Leonardo Véliz viajó a Europa para visitar al exitoso entrenador albo en Croacia
Coincidieron en Colo Colo y en Sporting de Lisboa.Ahora son amigos y se reunieron en Split. Jozic, de 84 años, vive solo en un departamento, sale a caminar todos los días y se baña en la playa, entre 9 y 10 de la mañana.
«Mirko se mantiene en su peso. Sale a caminar mucho, porque dice que es muy bueno para las personas de su edad.
Ya tiene 84 años, que no demuestra. Su memoria está intacta, porque nos pusimos a recordar tantas cosas, desde que vino a hacerse cargo de las divisiones menores hasta que tomó el primer equipo. Le recordé que esa vez que llegó a tomar el primer equipo los periodistas le preguntaron en el aeropuerto: Mirko, bueno, ¿a qué viene a Chile?. Y él les dijo: A ganar la Copa Libertadores. Y todos se rieron en forma sarcástica. ¡Y cumplió con la promesa!», dice Véliz, quien viajó con su mujer, la artista Roxana Werner.
¿Llegaron directamente a Split?
«De Edimburgo nos fuimos a Dubrovnik, una de las ciudades más apetecidas por conocer. Pero perdimos el vuelo y las maletas estuvieron seis horas dando vueltas en las correas. Felizmente, las encontramos cuando llegamos, horas después. Es una ciudad vieja, amurallada, hace mucho calor y la idea era tomar un barquito para bañarse todo el día.
Ahí salí a explorar y me encontré con una playa nudista. No se podían tomar fotos. Obviamente que entré con mi short, el torso desnudo, y lo que vi fue prácticamente un cuadro típico de Spencer Tunick, el fotógrafo que empelotó a todo el mundo. Salí con los ojos como los de los Simpsons, jajajá, y tranquilamente, porque estaba en un lugar inadecuado, con una vestimenta inadecuada».
¿Nunca se sacó el traje de baño?
«No, no, no, no. Me habrían confudido con el Indio Pícaro, jajajá».
Véliz era entrenador en las divisiones inferiores de Colo Colo cuando llegó Mirko Jozic a comandar la cantera del Cacique, en 1987. Luego del triunfo en la Copa Libertadores 1991 con los albos y de su paso por la Selección, el técnico croata pasó por el Sporting de Lisboa de Portugal, adonde se llevó al Pollo, también para liderar el cuerpo técnico de las fuerzas básicas.
«El motivo del viaje era encontrarme con Mirko Jozic, así que estuvimos cuatro días en Dubrovnik y partimos a Split.

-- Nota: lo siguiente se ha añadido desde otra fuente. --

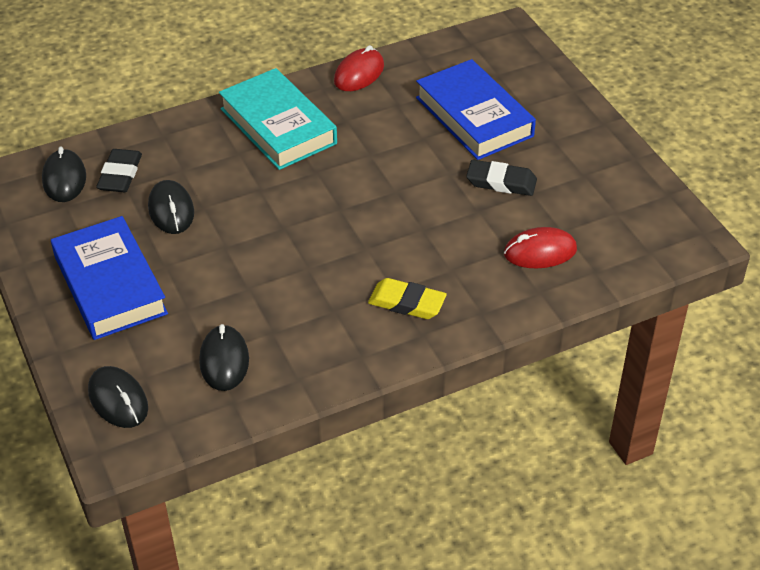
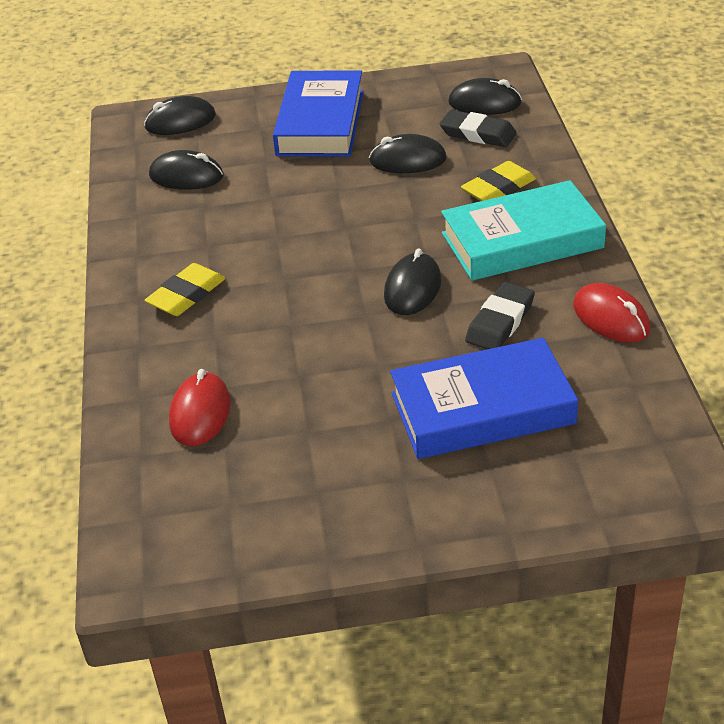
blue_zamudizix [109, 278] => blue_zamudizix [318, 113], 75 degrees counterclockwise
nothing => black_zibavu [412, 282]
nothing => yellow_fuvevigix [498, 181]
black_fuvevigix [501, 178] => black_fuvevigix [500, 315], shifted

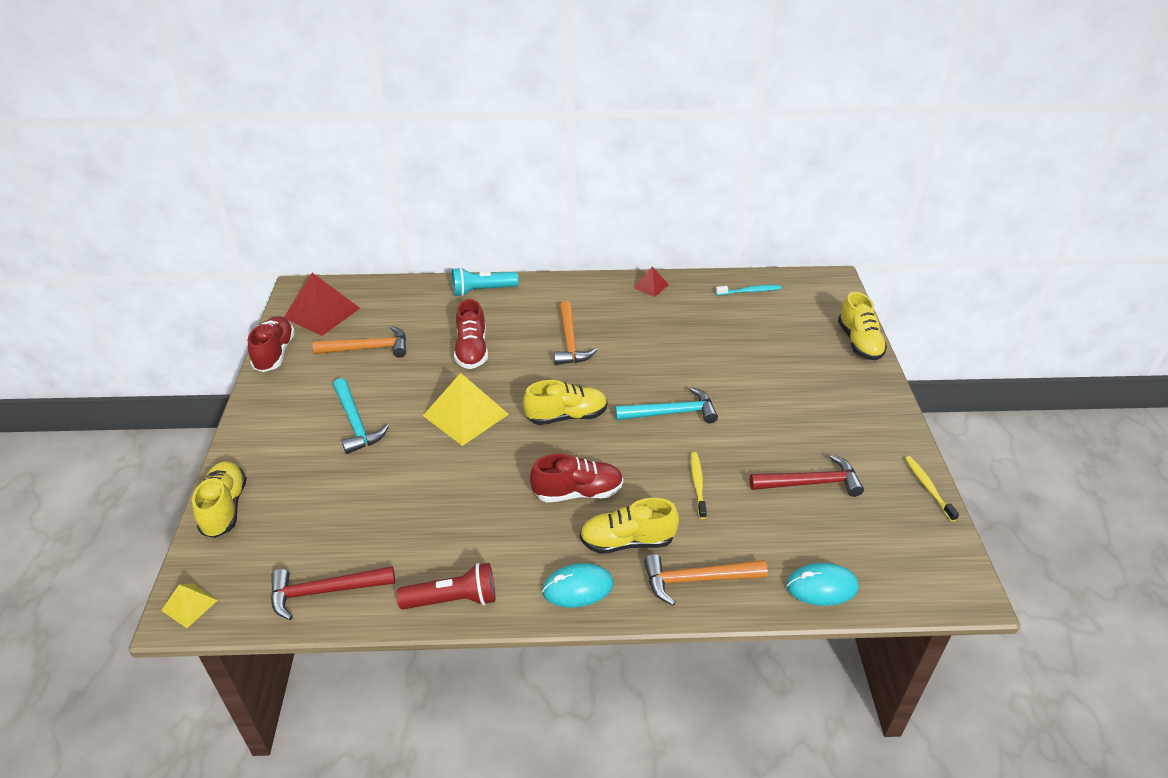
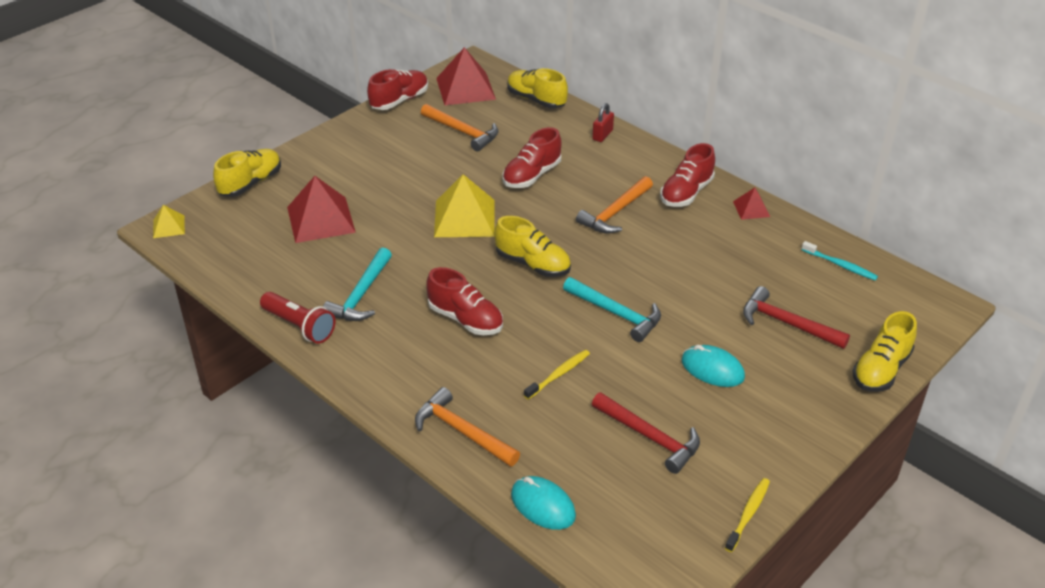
nothing => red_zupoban [321, 209]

Tomamos un café el primer día, conversamos horas y horas. Al otro día nos invitó a cenar a un restaurante muy lindo que se llama El Maestro, así, en español, y yo estaba con el maestro, una leyenda viva, y conversamos de todo, de fútbol chileno, de fútbol mundial, incluso de música. Le sigue gustando la ópera, Verdi es su compositor preferido».
También estuvo en su departamento.
«Él nos invitó y estuvimos viendo sus trofeos de todas partes del mundo con una camiseta de Colo Colo enmarcada en primer plano, la más grande que tiene. Me llamó la atención, dentro de todos sus trofeos, una foto en que sale rodeado de niños de una escuela de fútbol de Colo Colo que hicimos en Las Condes. Se la mandé chiquita y le gustó tanto el sentido de la foto, más que cualquier otro trofeo, por estar rodeado de niños y la sonrisa de esos niños, que la amplió».
¿Vive con su hija Lana?
«Vive solito, Lana vive como a cien metros, en otro departamento. Tiene una vida muy plácida, tranquila. Sale a caminar todas las mañanas por la costa de Split, que es una cosa maravillosa, se baña entre las 9 y las 10, cuando no hay gente, y después se va a su departamento. Está en una época en que quiere tranquilidad, de bajo perfil, no anda buscando homenajes, ni estatuas, pero creo que debería recibir una invitación de Colo Colo en 2025, cuando se cumplan los cien años del club. Nunca se le ha hecho un homenaje como corresponde, para tenerlo a él, su hija Lana, que es ferviente colocolina, y que inviten a su sobrino, a sus nietos Mateo, de 16 años, e Ivanko, de seis u ocho, para que sepan que su abuelo es una leyenda viviente en un país que no conocen».